The Cargo xtask pattern was not my idea, it was something that was pointed out to me over on the Rust user's forum. The short takeaway is that by adding a .cargo/config file to a project we can provide a command alias and create our own Cargo subcommand, which builds a separate binary using it's own Cargo.toml and performs tasks for us. What kind of tasks? Well I'm using it to automate packaging in both Gfret and Zond right now (with an Eva implementation planned). Now you can type cargo xtask dist in the Gfret source directory and you will get all of the files intended for distribution in the target/dist directory. This includes not only the svg icon and XDG desktop file, but generated files as well. The generated files are png icons in various sizes, shell completions for bash, zsh, fish and powershell, and Unix man pages. What's really cool is that the xtask binary does not shell out in order to do any of this, increasing the portability of the software. Before, Gfret had a Makefile which could optionally generate png icons by using either Inkscape of rsvg_convert. That's nice and all, but obviously would fail if those binaries weren't installed on the host system.

This has one drawback in that there is a bit of extra time taken to compile the xtask binary, but it's not a huge amount of time. It's also going to make it a lot easier to package my programs up for differnt operating systems by automating most of the work, and frankly it's a more robust system that Make. I've done the same with Zond as well, minus the icon generation.

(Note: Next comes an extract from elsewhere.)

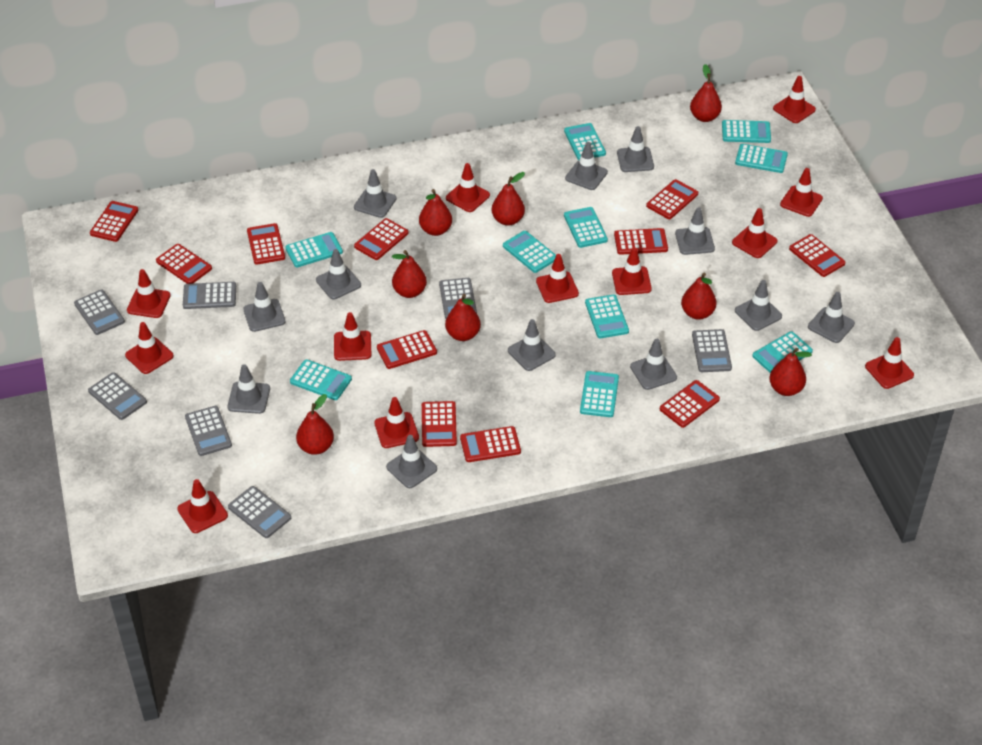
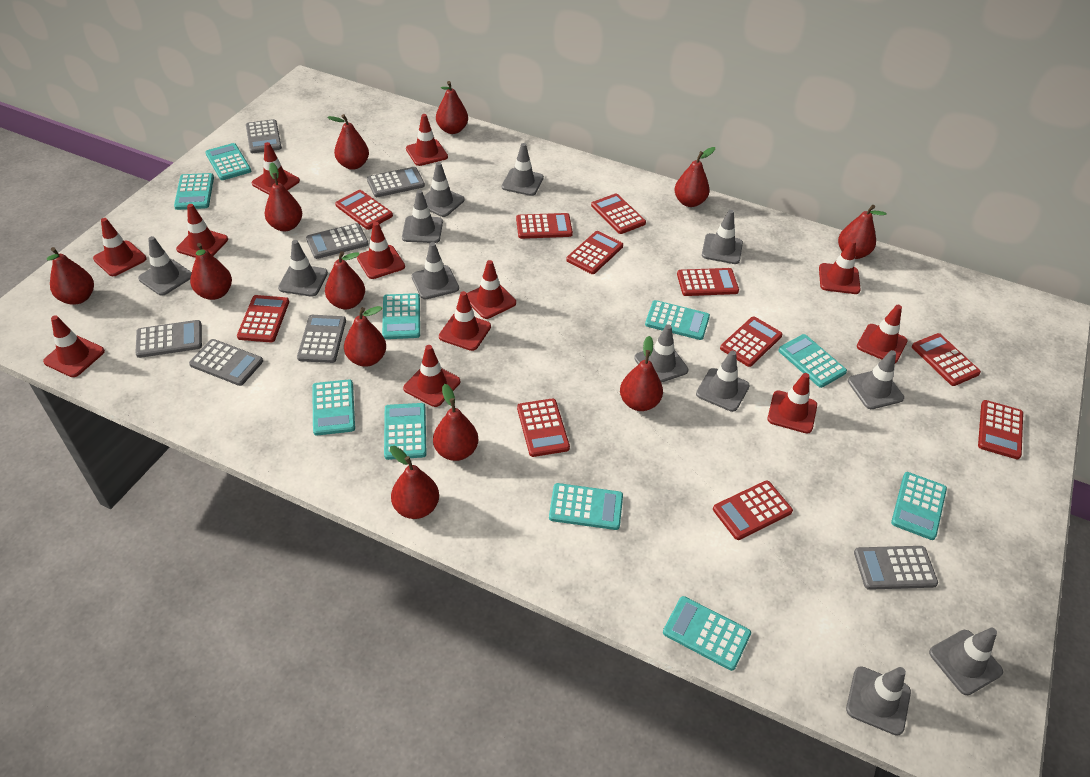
red pear: 8 -> 12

In addition to the Xtask pattern, I want to highlight two other crates that I leveraged here to make this work. Clap mangen and Clap complete provide Unix man pages and shell completions respectively by parsing the same struct which is used to build the command line interface via Clap. If you're using clap anyway, these are two projects worth looking at.

Fretboard-layout and Gfret

Not as much to say here as most of the work was cleanup and integrating the new RGBA struct and interface. I did parallelize the calculations which lay out the frets, but it wasn's a massive speed improvement. I do think it makes the gui just slightly more responsive since the calculation is offloaded to background threads. I also made Gfret do all file saving in background threads, so there is no chance of a slow filesystem blocking the main thread now except at startup, when the configuration file is read. I figure that one we can wait for if need be. The fretboard_layout library and Gfret will both have new releases imminently.

Eva and GemView

I slowed down a bit on these projects for a while, but they're going to be picking back up again soon. The new RGBA interface got introduced this morning, and Eva now has a dark theme by default. Gemview now sends a "request-download" signal when it encounters a file type which it doesn't know how to display, and the next step in Eva is going to be handling that appropriately. There is already a setting in the preferences for whether the user wants to automatically download to a given directory, or whether to ask where to save the file every time. I'll have to match on that setting obviously. I'll also have to implement a dialog for the scenario "ask every time" and I'll probably be pulling in another dependency to provide file extensions based on the mime type of the data. Nothing too hard there, it's just code that I haven't gotten around to yet. I also need to touch up the input handling code and handle the case of "sensitive" input, which is currently just ignored.

After those things I feel that basic functionality is pretty well done with the exception of history. So next steps are kind of yet to be decided. I do want to start working on completions for the address/search bar, and I am still kicking around the idea of switching to sqlite for bookmark storage. Then there's some things that I want to try which fiddle with the page rendering in Gemview, which currently breaks the ability to copy text from block quote and preformatted blocks due to those elements being added via an anchor element to the underlying TextView widget which GemView is a subclass of.